Le don croisé d'organes, un nouvel espoir pour les greffes?

Le don d'organes entre couples donneur/receveur va être légalisé en France. Quelles implications pour les personnes engagées dans une telle démarche?

En 2009, environ 15 000 personnes attendaient un organe, dont un peu plus de 10 000 un rein. Sur les 3 120 transplantations rénales réalisées cette même année, 223 l'ont été grâce à des donneurs vivants. Un don d'organe, qui concerne essentiellement les reins (prélèvement moins risqué qu’une partie du foie) et possède un retentissement éthique particulier. A ce titre, le don croisé d'organe, petit espoir supplémentaire pour les patients en attente de greffe, nécessite un encadrement spécifique.

En quoi consiste le don croisé d'organes?

Un homme, appelons le Jules, souhaite donner un rein à son épouse Marie, souffrant d'une grave insuffisance rénale. Mais leur incompatibilité empêche toute transplantation. Une jeune femme, nommée Julie voudrait donner son rein à son frère malade, Marc, mais des groupes sanguins différents ou leurs caractéristiques antigéniques propres à chacun rendent impossible l'intervention.

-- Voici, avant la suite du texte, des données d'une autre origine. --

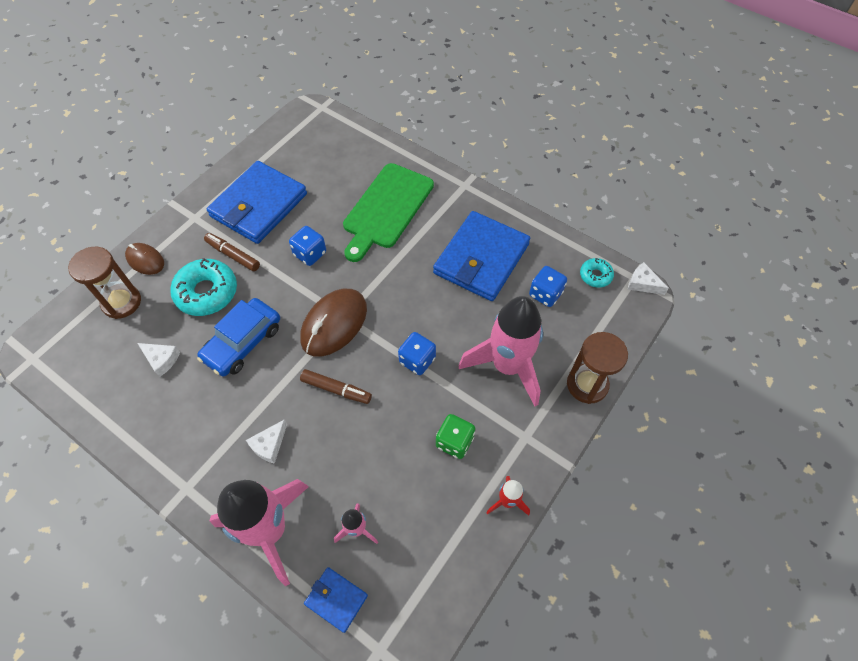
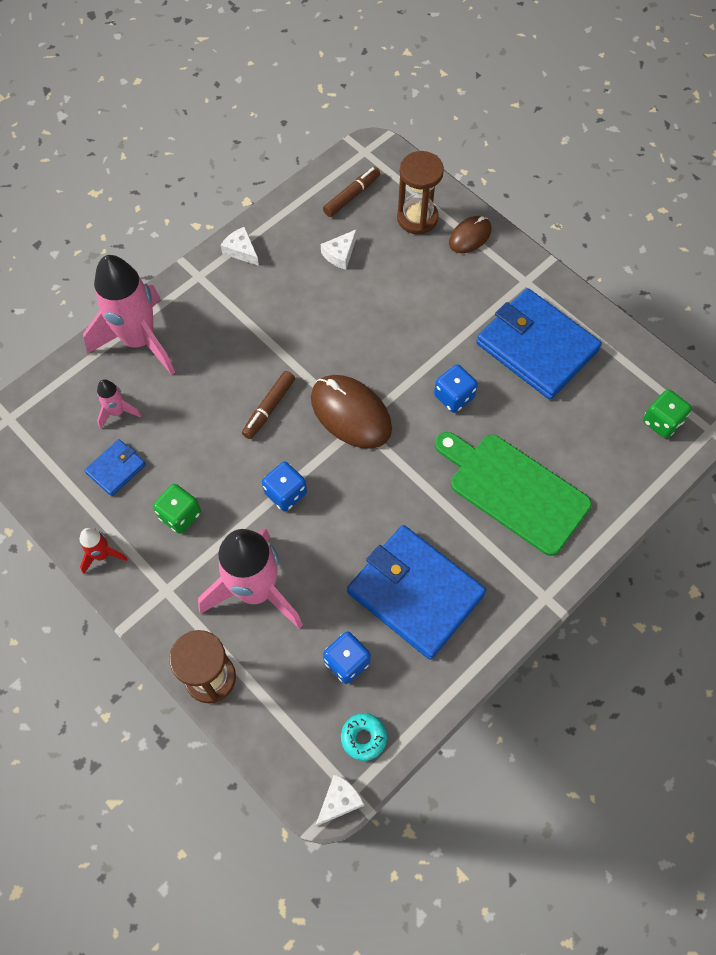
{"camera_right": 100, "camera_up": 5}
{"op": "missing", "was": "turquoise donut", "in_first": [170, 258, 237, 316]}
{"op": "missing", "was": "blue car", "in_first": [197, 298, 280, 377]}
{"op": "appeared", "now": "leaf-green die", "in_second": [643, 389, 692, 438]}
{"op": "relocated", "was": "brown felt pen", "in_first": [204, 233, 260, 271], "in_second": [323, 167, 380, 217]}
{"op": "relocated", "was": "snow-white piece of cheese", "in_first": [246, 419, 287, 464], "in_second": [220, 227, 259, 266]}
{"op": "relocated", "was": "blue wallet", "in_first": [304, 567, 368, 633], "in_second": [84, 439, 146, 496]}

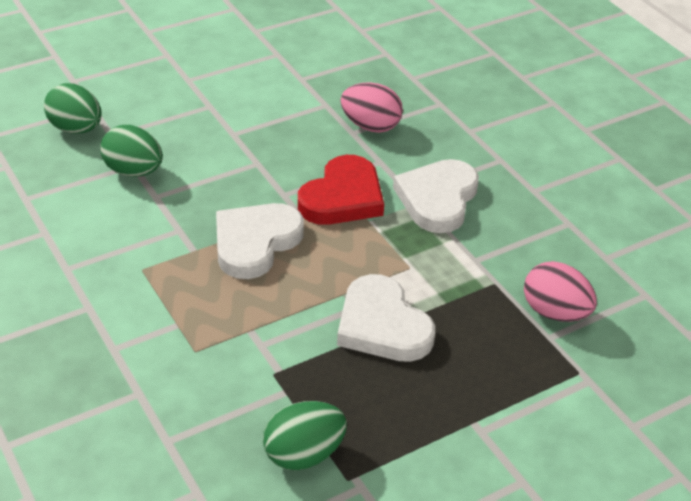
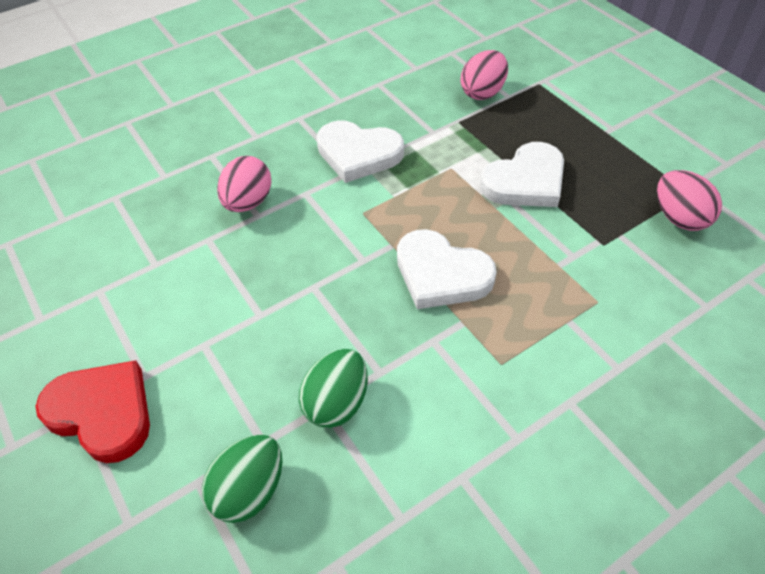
{"camera_right": -90, "camera_up": 10}
{"op": "relocated", "was": "crimson heart shape", "in_first": [298, 155, 384, 225], "in_second": [35, 360, 150, 463]}
{"op": "colour", "was": "leaf-green toy egg", "now": "rosy toy egg", "in_first": [263, 401, 347, 471], "in_second": [657, 170, 722, 231]}

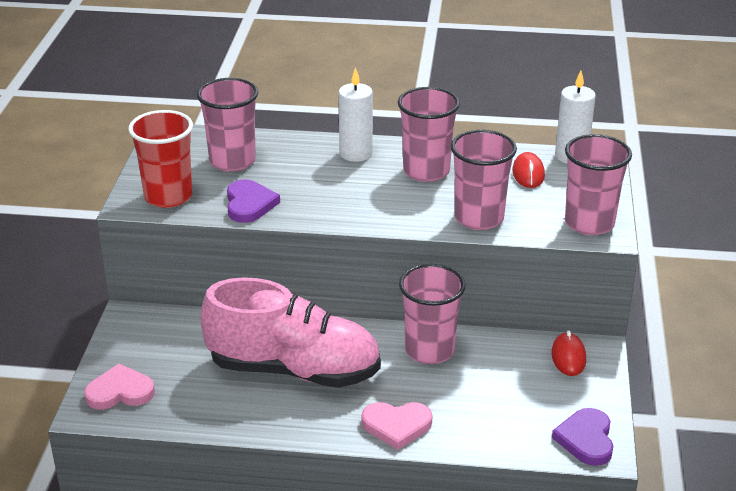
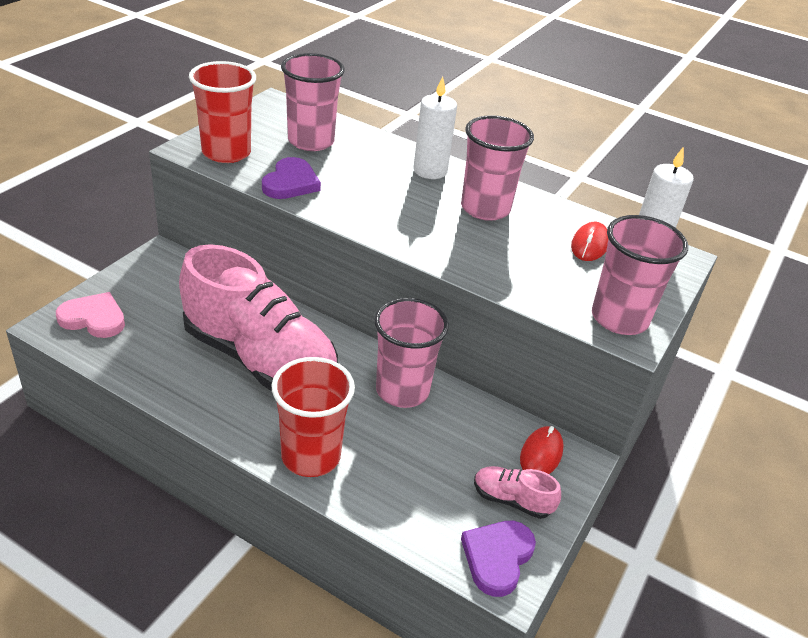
{"camera_right": 20, "camera_up": 5}
{"op": "missing", "was": "rosy tumbler", "in_first": [451, 130, 517, 230]}
{"op": "appeared", "now": "rosy shoe", "in_second": [474, 466, 561, 519]}
{"op": "exchanged", "was": "rosy heart shape", "now": "crimson tumbler", "in_first": [362, 402, 432, 450], "in_second": [272, 357, 355, 477]}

Or, le hasard veut que Jules et Marc soient parfaitement compatibles pour envisager un don d'organes. De la même manière, le rein que Julie est prête à donner peut tout à fait être transplanté chez Marie. Pourquoi alors ne pas envisager un don croisé d'organes, entre ces binômes qui ne se connaissent pas? Une option impossible en France jusqu'il y a peu.

En effet, jusque la révision 2010 des lois de bioéthique, une personne ne pouvait donner d'organes de son vivant qu'à une personne proche de son entourage: concubin, frère, soeur, parent ou enfant. grands-parents, oncles et tantes, cousins ou encore conjoint de l'un des parents. Une situation en passe d’évoluer: le projet de loi relatif à la bioéthique qui envisage la légalisation d’une telle pratique, tente d’en appréhender les conséquences et d’en poser le cadre.

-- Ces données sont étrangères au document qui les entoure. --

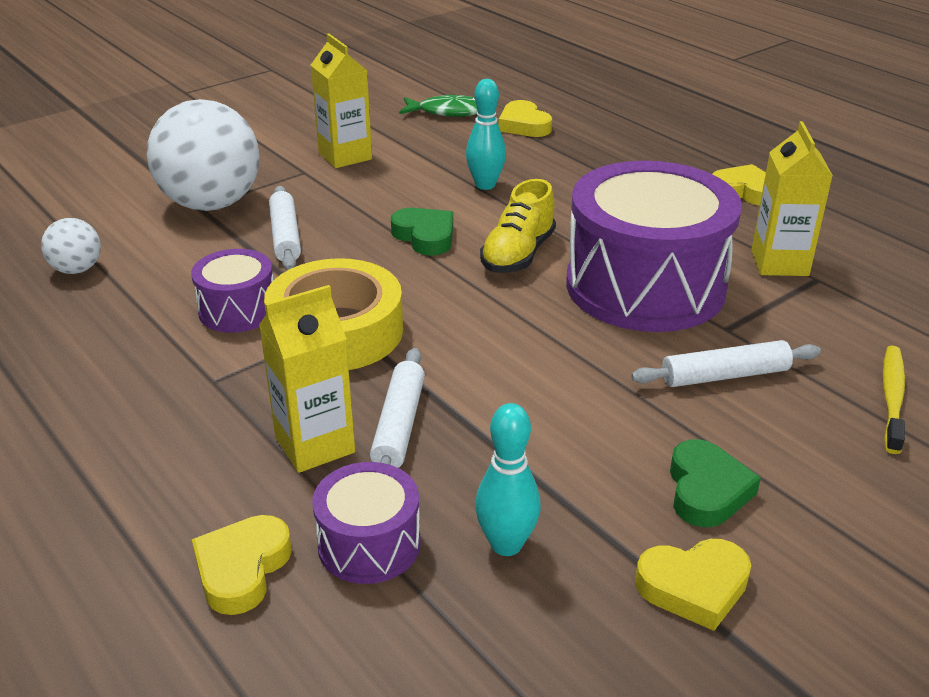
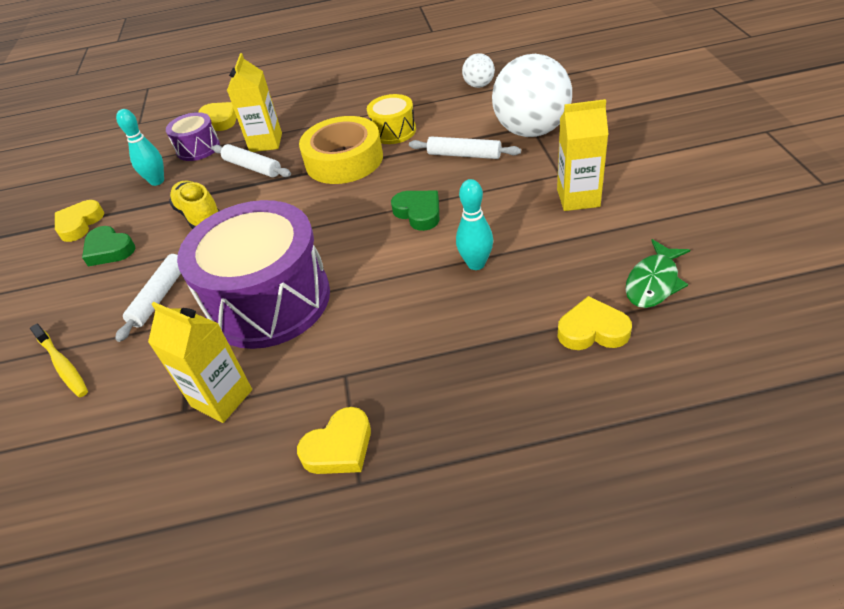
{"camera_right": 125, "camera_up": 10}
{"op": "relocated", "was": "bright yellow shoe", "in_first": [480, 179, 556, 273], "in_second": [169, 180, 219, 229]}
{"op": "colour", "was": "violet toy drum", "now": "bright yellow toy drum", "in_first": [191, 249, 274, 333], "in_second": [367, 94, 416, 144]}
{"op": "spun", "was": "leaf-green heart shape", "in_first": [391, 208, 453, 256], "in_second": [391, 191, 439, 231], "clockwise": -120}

Le donneur, dont le consentement éclairé est primordial, ne doit pas faire l'objet de pressions

L'étude d'impact sur le projet de loi relatif à la bioéthique estime que le don croisé d'organes évitera "d'accroître la pression morale sur l'entourage du malade" puisque un donneur potentiel n'appartiendra plus exclusivement à la sphère familiale proche. Toutefois, cela n'exclut pas les tentatives de coercition pour qu'un proche donne un organe à un receveur dont le binôme serait compatible avec le malade...

Celui qui se verra prélever un organe doit d'ailleurs avoir exprimé librement sa volonté de donner un organe pour sauver son proche avant qu'on ne puisse lui soumettre l'idée d'un don croisé d'organe. Les informations délivrées au donneur potentiel demeurent les mêmes que dans le cas d'un don "classique": risques liés aux interventions médicales, conséquences du prélèvement sur la qualité de vie, etc. L'éventualité d'un don croisé d'organe sera désormais mentionnée en sus.

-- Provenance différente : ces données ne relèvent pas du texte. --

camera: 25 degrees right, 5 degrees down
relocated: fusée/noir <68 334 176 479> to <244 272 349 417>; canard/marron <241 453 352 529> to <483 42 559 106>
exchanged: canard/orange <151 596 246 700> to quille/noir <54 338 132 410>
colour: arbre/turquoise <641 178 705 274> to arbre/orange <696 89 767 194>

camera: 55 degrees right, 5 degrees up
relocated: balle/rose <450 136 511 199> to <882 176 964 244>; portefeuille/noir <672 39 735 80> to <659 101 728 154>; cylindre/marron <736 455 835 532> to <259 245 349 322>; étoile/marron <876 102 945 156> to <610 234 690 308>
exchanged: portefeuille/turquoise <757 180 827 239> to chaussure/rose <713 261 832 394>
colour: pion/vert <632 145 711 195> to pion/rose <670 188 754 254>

Enfin, le donneur garde le droit de se rétracter jusqu'au dernier moment, Le projet de loi prévoit d'ailleurs que les conséquences d'un tel refus soient "assumées par les équipes hospitalières". Pour éviter tout retour en arrière voyant l'un des malades en attente de transplantation opéré et pas l'autre, les prélèvements d'organe ainsi que les greffes se dérouleront simultanément.

Quelles conséquences, pour le receveur, du don d'organe croisé?

Jusque la révision des lois de bioéthique, deux cas de figure se présentaient au receveur. Soit le donneur était décédé, soit le donneur vivant appartenait à son entourage proche. Le don croisé fait intervenir une troisième possibilité: le donneur existe mais le lien, autre que celui engendré par le don d'organes, se fait plus ténu et par l'intermédiaire de tierces personnes.

Ce qui nécessite un suivi psychologique particulier, pour aider le receveur à gérer le sentiment de dette envers le donneur...Les législateurs appellent, dans cette optique, à préserver à tout prix et lorsque cela est possible, l'anonymat. Principe clé des dons de tissus biologiques, le secret permet également de limiter les conséquences psychologiques dans la situation où les transplantations simultanées ne déboucheraient pas sur les mêmes issues, l'une couronnée de succès, l'autre se soldant par un échec.

Le projet présenté par Roselyne Bachelot, alors ministre de la Santé, évoque la possibilité, grâce au don croisé, de réaliser chaque année 50 à 100 greffes rénales supplémentaires. 50 à 100 personnes qui verront peut-être leur qualité de vie s'améliorer et l'avenir s'éclaircir, motivation du proche prêt à se voir prélever un organe. L'expression donnant-donnant prend ici tout son sens.